Electrified transport isn't a cure-all panacea, but it IS a path forward
whereas the status quo is a dead end.

Some billionaires are buying estates in New Zealand because they're scared of
coming instabilities and are looking for a place to hole up. Kudos to this one
for instead of tackling it head on and building adaptive solutions he can
sell.

------
zeristor
Batteries, batteries, batteries.

Everyone wants them and needs them, now that they’re being used in home
electricity storage. Production is ramping up, but it would seem that battery
production will be the main constraint for a few years.

My armchair expertise comes from watching a YouTube video on microgrids...

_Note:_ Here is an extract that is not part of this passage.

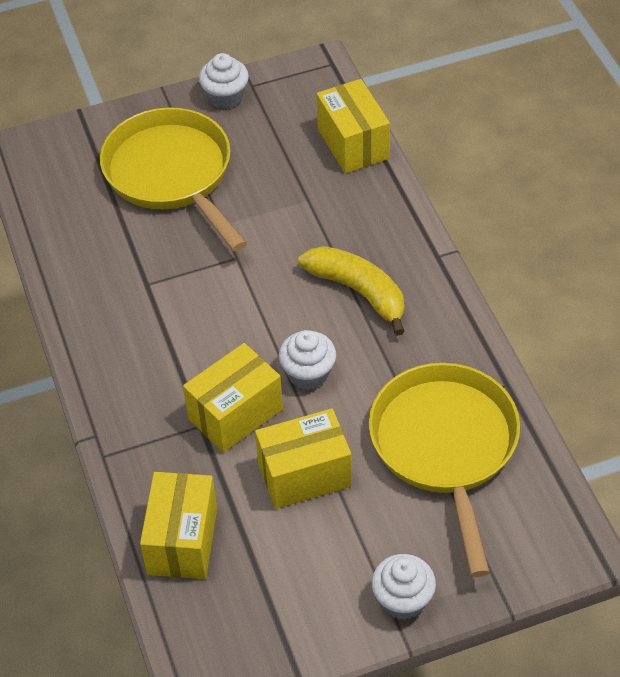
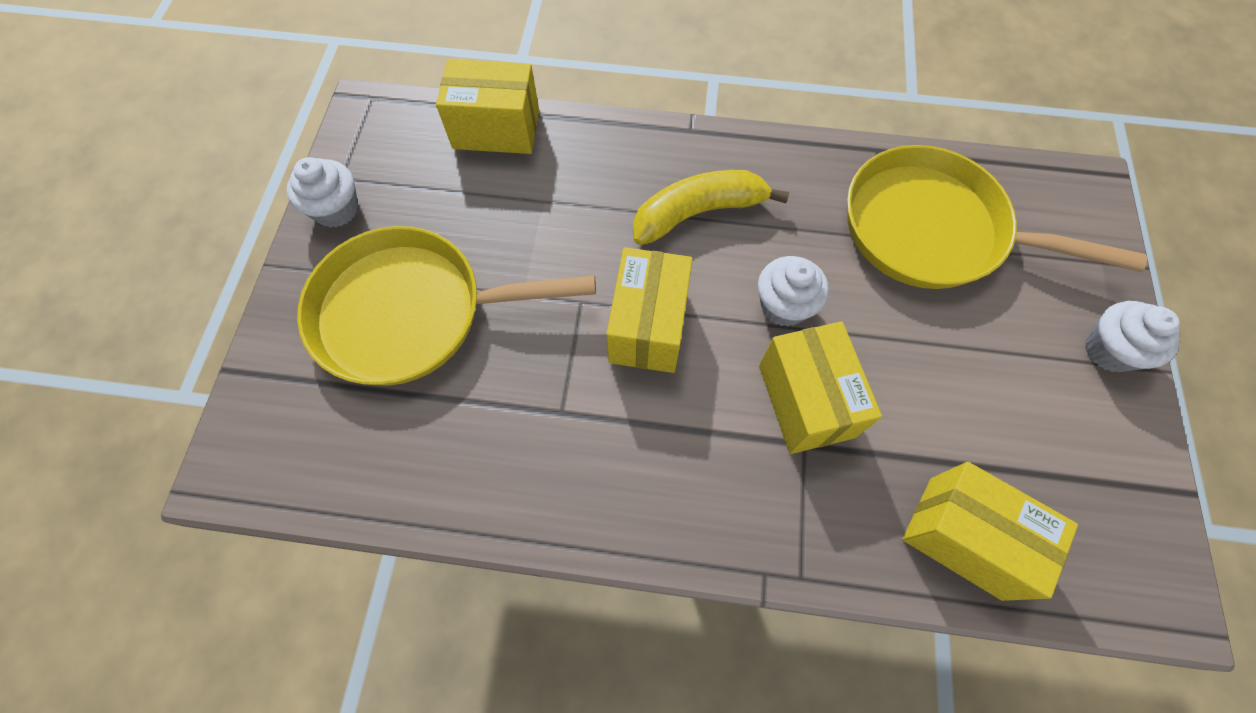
camera: 65 degrees left, 15 degrees up
(305, 475) = (918, 368): yellow box -> yellow box (648, 326)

Mind you the world should be a better place, but there’s quite a few more
turns to go.

------
Zelphyr
I won't buy one. Their quality has dropped way down in the past few years. I
got one of their vacuum cleaners in 2005 and it worked great for years. Picked
up just about anything I tried it on. Then a family member decided it would be
good as a shop vac and that was that.

So I got another one around 2010 and it is terrible. It is flimsy, makes this
obnoxious screeching noise when you use the hose, and, worst of all, it has
very little suction power. I happened upon a relatively cheap Bissell vac and
that thing puts the Dyson to shame. I'll never buy another Dyson product
again. It's clear to me they've decided marketing is more important than
quality.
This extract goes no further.